CARAPANDANG - Presiden AS Donald Trump mengeluarkan ancaman keras terhadap anggota parlemen dari Partai Republik yang berani mendukung pencabutan kebijakan tarif impor terhadap Kanada. Ancaman itu disampaikan Trump melalui platform Truth pada Rabu (11/2/2026) malam waktu setempat.
"Setiap anggota Partai Republik, baik di DPR maupun Senat, yang memberikan suara melawan tarif akan menghadapi konsekuensi serius, bahkan pada tahap awal pemilu," tulis Trump mengutip ParsToday.
Pernyataan ini merespons langkah DPR AS yang sehari sebelumnya, Rabu (11/2/2026), menyetujui pencabutan tarif 35 persen terhadap produk Kanada dengan suara 219 berbanding 211.

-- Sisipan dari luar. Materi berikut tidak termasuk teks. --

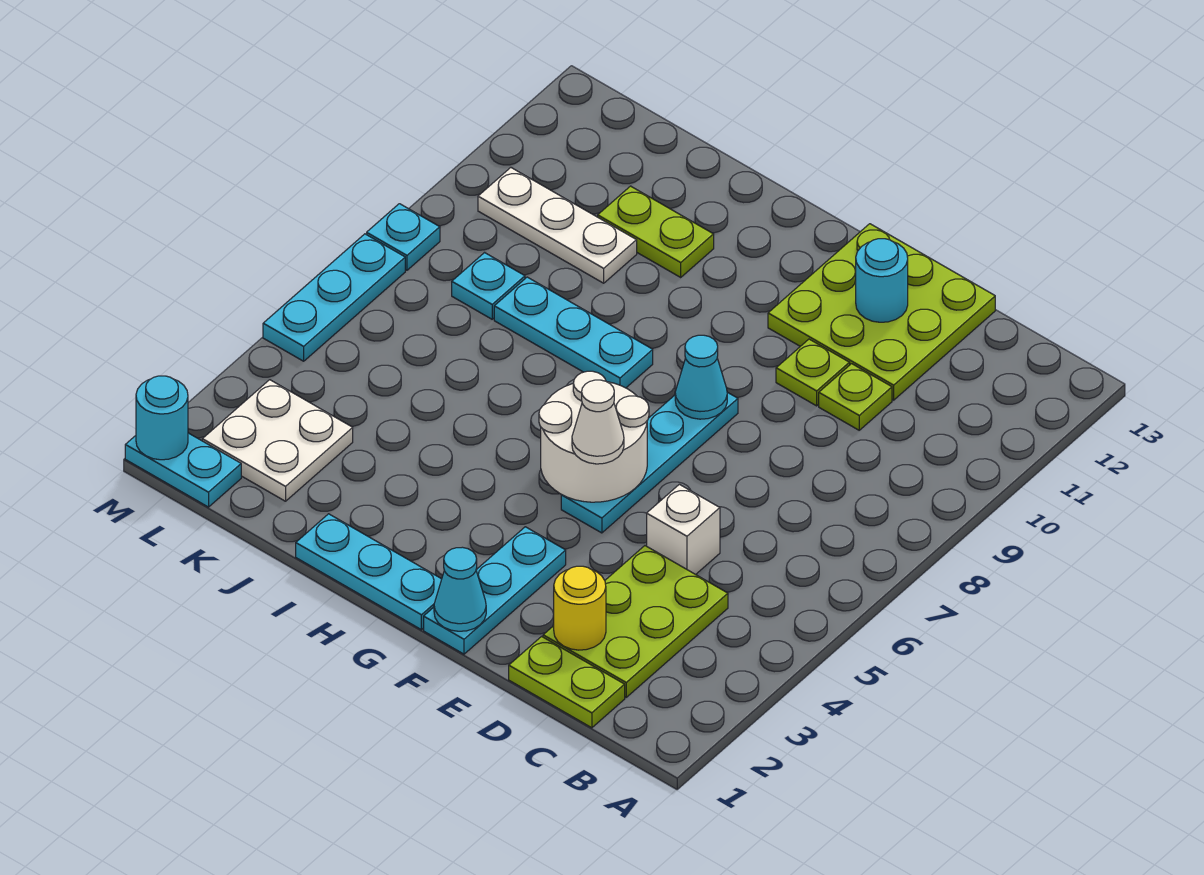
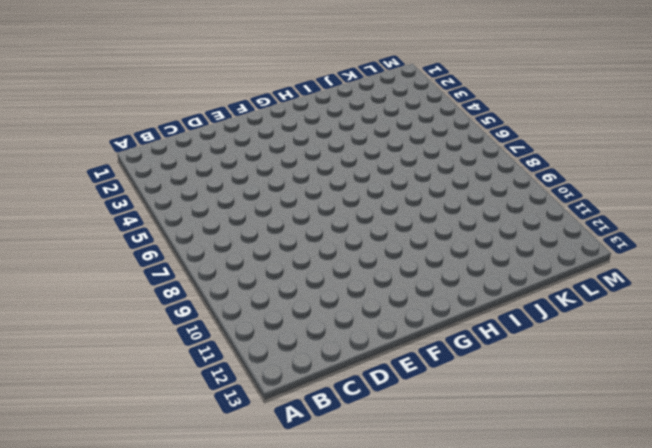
none -> lime plate C1:D1 level 1
none -> lime plate C2:D4 level 1
none -> white brick D5 level 1

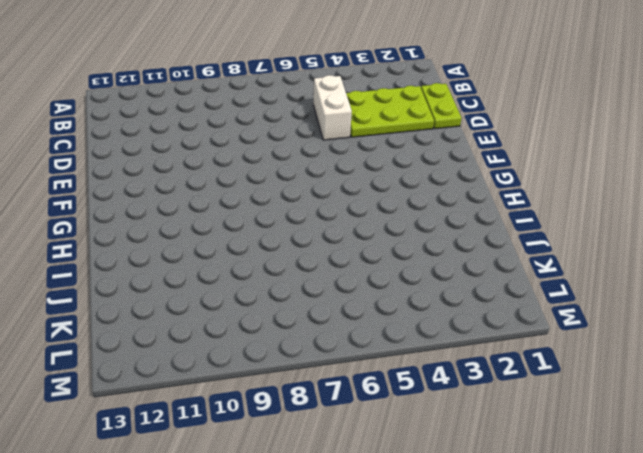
white brick C5:D5 level 1 -> white brick D5 level 1
none -> lime plate D10 level 1
none -> lime plate D11:F13 level 1
none -> lime plate E10 level 1

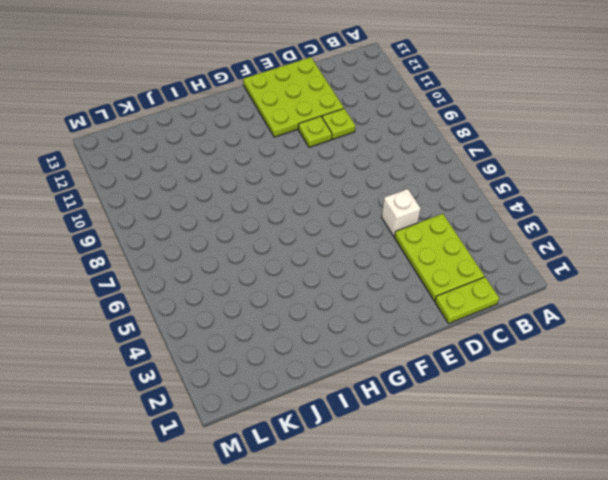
none -> cyan plate F1:F3 level 1
none -> cyan plate F5:F8 level 1
none -> cyan plate G1:I1 level 1

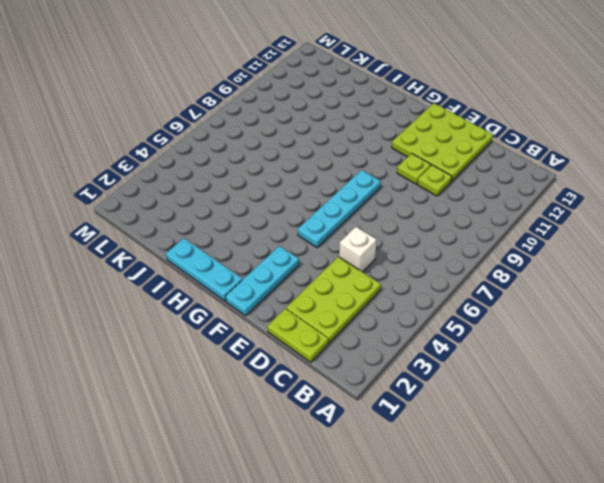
none -> cyan plate H8:J8 level 1
none -> lime plate I11:J11 level 1
none -> white plate J10:L10 level 1

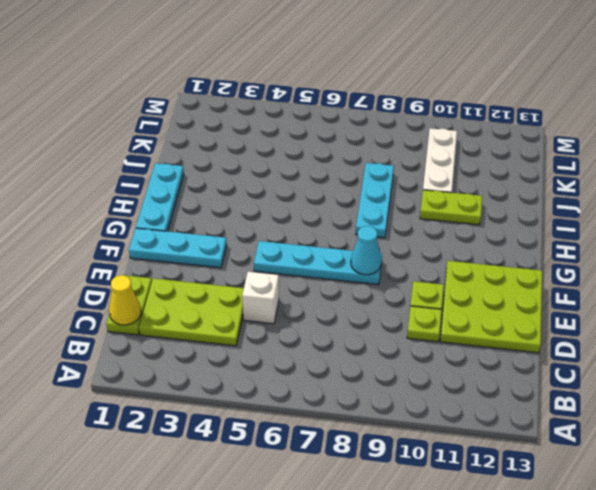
yellow cone C1 level 2 -> none
lime plate I10:I11 level 1 -> lime plate I11:J11 level 1
none -> white plate K2:L3 level 1
none -> cyan plate K8 level 1
none -> cyan plate L1:M1 level 1

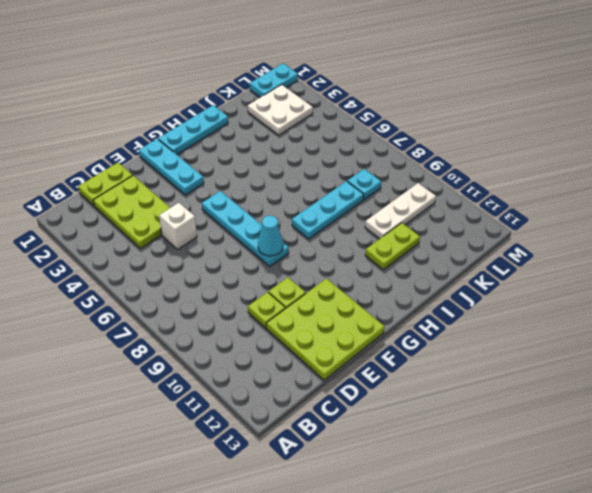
none -> cyan plate M5:M7 level 1
none -> cyan plate M8 level 1
none -> yellow round brick D2 level 2

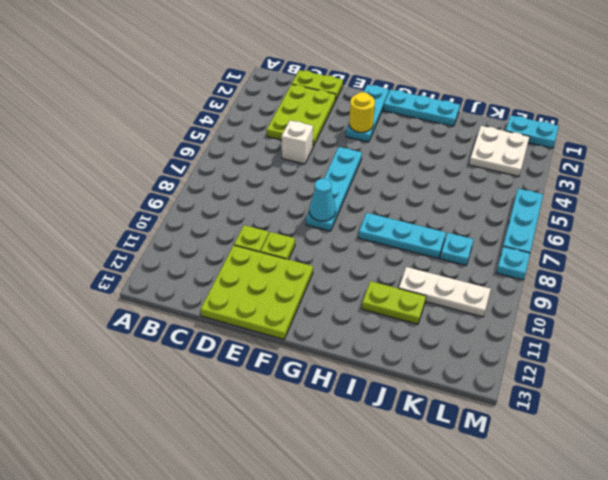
yellow round brick F3 level 2 -> yellow round brick D2 level 2
none -> cyan round brick E12 level 2
none -> cyan cone F1 level 2
none -> white round brick F5:G6 level 2

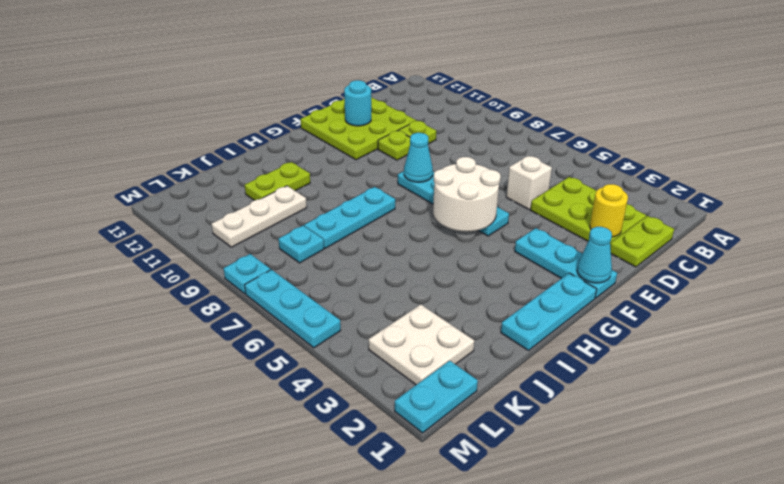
none -> cyan round brick M1 level 2
none -> white cone F5 level 3

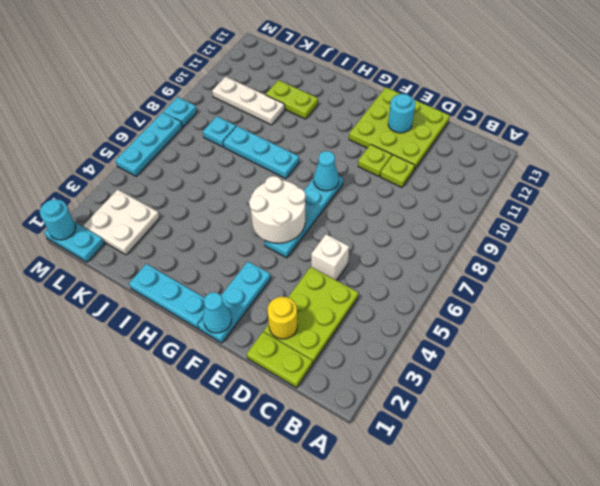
none -> white cone F5 level 3

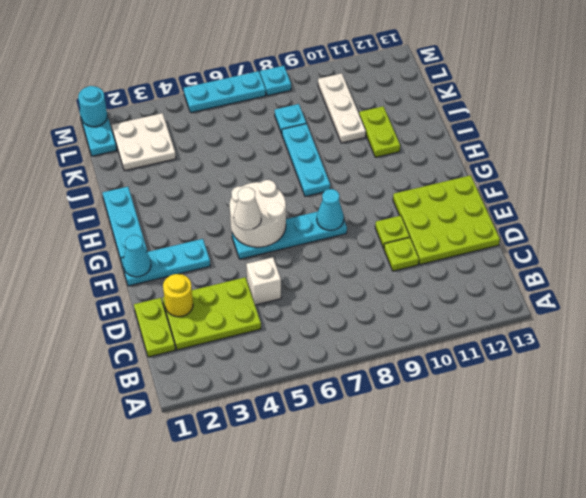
none -> cyan round brick E12 level 2

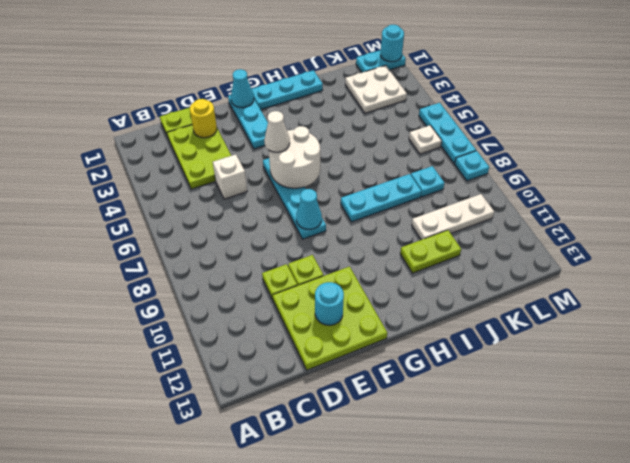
white plate L6 level 1 -> none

Sebanyak tiga anggota Partai Republik diketahui bergabung dengan kubu Demokrat dalam mendukung pencabutan kebijakan proteksionis tersebut.
Anggota DPR dari Nebraska, Dan Bacon, yang menolak usulan pemblokiran pencabutan tarif tersebut, menegaskan bahwa tarif memiliki dampak negatif bersih terhadap ekonomi dan pada dasarnya merupakan pajak berat yang dibebankan kepada konsumen, produsen, dan petani Amerika.
Para Demokrat kini bersiap membawa isu ini ke tingkat lebih tinggi dengan berencana mengajukan resolusi pencabutan status darurat nasional yang menjadi dasar hukum pemberlakuan tarif, serta memperluas upaya serupa terhadap tarif bagi Meksiko dan negara lain.